Experts have recommended a number of solutions to counteract this problem, such as:
- Pre-conditioning the cabin by turning on the heat while the vehicle is still plugged in.
- Keeping EVs in the garage during bouts of cold weather.
- Finding alternative charging stations along your route just in case.
Biden administration announces new funding for charging infrastructure
Earlier this month, the Biden administration unveiled plans to invest more funds in the development of U.S. charging infrastructure. The total amount of funding is $623 million that will be spread out across 22 states and the territory of Puerto Rico. The grants will focus on installing chargers in places that do not yet have access to them, including tribal lands, rural locations, and poorer urban areas. These communities will receive 70% of the 7,500 stations the initiative has set out to build.
This year’s funding is part of President Biden’s long-running goal to lower U.S emissions by encouraging drivers to go electric. Since President Biden’s term began, EV sales have quadrupled, and the administration hopes to have 500,000 working chargers in place by 2030 to support those sales.
USPS shows off electric fleet and charging stations
VAfter much build-up and preparation, USPS has finally showcased its first battery electric delivery fleet at an event in Atlanta. The fleet, complete with charging stations, is a major step in USPS’s plan to make the switch to all-electric delivery. With the largest fleet in the federal government, USPS has a ways to go in its electrification efforts, but the service announced that charging stations are on track to be installed at hundreds of locations across the country throughout 2024.
The fleet consists of Ford E-Transits, off-the-shelf EVs with an impressive carrying capacity. USPS plans to obtain 21,000 more off-the-shelf vehicles for its fleet as well as 45,000 battery-electric Next Generation Delivery Vehicles. By 2028, the EV delivery fleet should exceed 66,000 vehicles.
ZEROVA Technologies unveils new heavy duty vehicle chargers
ZEROVA Technologies, a leading provider of EV charging solutions, headed to CES 2024 earlier this month to showcase a new charging system for commercial heavy-duty vehicles.

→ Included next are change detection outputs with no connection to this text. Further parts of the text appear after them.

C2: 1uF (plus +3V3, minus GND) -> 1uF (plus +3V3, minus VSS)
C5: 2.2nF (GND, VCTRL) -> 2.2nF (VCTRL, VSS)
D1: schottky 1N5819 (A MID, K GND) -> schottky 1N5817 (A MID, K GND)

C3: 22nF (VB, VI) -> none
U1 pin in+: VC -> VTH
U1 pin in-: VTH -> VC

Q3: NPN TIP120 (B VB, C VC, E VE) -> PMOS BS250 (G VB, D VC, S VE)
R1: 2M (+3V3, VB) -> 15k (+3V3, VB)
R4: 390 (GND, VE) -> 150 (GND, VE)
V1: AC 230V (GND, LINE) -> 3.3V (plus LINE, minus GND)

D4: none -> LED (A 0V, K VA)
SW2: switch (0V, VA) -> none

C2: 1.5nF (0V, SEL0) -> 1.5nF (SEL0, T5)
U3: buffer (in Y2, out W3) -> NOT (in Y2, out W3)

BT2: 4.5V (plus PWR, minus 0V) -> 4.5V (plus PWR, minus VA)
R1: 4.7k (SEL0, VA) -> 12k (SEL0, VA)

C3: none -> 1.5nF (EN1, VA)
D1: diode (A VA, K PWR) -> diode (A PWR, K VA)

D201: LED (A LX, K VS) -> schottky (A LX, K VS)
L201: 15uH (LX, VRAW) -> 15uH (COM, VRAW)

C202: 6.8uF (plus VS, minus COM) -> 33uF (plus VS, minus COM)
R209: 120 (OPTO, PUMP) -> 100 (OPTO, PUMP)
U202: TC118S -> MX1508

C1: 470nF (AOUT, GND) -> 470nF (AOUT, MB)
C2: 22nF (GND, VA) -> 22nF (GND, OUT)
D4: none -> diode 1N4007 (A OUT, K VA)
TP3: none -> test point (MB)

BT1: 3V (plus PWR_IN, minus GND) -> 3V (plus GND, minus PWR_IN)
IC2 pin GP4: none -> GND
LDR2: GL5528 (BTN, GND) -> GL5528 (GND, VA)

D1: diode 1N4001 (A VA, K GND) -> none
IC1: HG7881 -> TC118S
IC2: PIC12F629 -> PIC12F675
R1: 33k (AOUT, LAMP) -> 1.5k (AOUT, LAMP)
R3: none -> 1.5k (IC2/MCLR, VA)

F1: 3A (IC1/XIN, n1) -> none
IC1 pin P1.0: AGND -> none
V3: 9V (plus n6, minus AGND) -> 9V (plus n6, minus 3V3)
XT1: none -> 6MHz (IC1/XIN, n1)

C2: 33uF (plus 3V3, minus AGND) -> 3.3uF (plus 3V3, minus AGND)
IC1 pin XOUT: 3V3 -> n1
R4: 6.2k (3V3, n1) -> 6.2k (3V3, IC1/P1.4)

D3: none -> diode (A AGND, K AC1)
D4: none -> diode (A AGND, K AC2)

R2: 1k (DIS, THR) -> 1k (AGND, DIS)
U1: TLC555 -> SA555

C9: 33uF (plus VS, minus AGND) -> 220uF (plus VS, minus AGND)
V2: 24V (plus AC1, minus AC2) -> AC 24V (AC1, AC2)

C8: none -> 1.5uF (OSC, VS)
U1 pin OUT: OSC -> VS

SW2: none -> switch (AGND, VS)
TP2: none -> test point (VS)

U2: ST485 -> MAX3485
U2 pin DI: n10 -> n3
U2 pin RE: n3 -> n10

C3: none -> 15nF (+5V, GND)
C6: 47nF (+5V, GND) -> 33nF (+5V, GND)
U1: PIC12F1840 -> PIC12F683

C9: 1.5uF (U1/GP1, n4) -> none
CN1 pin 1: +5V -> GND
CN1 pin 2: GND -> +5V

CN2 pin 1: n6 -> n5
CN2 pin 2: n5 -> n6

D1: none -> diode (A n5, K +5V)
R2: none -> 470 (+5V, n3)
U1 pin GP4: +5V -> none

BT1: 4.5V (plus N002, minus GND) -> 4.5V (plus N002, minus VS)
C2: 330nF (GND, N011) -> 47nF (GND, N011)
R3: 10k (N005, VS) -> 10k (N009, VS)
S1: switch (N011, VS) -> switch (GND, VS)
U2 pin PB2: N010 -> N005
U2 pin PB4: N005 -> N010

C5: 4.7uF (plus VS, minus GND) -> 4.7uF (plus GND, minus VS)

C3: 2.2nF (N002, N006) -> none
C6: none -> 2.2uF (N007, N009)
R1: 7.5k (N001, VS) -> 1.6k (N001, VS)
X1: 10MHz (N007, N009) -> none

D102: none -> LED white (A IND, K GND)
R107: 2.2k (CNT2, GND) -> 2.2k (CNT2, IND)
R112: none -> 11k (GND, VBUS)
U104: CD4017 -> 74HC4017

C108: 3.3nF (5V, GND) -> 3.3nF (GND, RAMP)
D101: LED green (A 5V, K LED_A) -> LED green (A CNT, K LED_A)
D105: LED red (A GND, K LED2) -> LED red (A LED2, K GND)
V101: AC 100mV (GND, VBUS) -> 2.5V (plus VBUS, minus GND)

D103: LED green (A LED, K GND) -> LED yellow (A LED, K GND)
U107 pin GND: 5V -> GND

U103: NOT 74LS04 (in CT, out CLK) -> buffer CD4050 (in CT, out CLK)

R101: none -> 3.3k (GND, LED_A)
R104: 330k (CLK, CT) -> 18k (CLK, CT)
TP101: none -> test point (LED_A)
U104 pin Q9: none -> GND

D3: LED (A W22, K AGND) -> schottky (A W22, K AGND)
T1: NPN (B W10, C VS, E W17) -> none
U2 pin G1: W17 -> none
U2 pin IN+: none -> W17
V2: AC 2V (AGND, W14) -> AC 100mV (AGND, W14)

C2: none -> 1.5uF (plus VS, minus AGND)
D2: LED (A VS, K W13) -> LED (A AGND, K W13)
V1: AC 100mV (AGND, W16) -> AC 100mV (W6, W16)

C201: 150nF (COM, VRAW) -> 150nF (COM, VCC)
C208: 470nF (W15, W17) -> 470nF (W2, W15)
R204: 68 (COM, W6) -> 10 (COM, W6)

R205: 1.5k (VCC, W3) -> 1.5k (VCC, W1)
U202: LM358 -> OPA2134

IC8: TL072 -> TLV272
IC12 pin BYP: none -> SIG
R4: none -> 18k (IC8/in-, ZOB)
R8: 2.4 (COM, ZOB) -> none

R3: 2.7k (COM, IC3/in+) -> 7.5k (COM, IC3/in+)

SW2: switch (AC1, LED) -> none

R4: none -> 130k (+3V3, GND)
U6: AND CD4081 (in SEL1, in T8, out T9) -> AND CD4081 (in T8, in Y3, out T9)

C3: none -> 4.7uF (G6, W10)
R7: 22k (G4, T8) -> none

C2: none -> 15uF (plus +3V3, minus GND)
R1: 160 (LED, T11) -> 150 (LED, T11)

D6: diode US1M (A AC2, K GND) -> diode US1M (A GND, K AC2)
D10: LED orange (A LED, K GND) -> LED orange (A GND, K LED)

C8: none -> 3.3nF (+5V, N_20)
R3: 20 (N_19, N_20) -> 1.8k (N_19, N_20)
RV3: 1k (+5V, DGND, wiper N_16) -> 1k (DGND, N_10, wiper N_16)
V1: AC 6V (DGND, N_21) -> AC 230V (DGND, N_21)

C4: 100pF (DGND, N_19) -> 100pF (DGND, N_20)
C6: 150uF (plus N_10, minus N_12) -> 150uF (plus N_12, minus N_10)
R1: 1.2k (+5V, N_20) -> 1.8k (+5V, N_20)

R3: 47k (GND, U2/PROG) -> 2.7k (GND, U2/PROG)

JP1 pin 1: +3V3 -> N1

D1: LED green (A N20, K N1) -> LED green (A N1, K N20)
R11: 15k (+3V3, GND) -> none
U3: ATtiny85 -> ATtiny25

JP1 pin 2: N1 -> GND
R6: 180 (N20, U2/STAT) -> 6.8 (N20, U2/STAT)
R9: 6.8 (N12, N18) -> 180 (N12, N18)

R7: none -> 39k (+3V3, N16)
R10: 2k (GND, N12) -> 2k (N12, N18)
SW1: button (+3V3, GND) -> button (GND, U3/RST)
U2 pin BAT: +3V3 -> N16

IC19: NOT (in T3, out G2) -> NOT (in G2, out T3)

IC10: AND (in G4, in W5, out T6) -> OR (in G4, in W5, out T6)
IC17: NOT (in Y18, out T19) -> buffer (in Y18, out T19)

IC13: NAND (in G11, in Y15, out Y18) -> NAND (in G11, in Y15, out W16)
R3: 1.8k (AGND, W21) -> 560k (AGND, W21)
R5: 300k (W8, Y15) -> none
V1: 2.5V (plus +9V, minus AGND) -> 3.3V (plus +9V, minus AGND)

The MegaWatt Charging System (MCS) features the “world’s highest-powered commercial single-stream fast-charging connector,” making it an exciting tool for large fleets that require a lot of charging power.
According to ZEROVA, the MCS will be a highly customizable charging solution that empowers scalability and efficiency by consolidating fleet management features into one integrated platform. This may be a technology to watch for fleets looking to increase their operational efficiency in the new year.
Hyzon delivers four fuel cell electric vehicles to PFG
On January 25, leading food distributor, Performance Food Group (PFG), received four fuel cell electric vehicles (FCEVs) from Hyzon Motors Inc. Hyzon is a global supplier of zero-emission heavy-duty FCEVs and has played a significant role in the ongoing development of fuel cell technology. The collaboration marks one of the first deliveries of heavy-duty FCEVs in the United States so far.
FCEVs are a competitive alternative to battery electric vehicles (BEVs). They may be up to 8,000 pounds lighter than BEVs and could outpace their counterpart in terms of battery life, with a faster charging time (20 minutes compared to 3 hours) and a larger estimated range.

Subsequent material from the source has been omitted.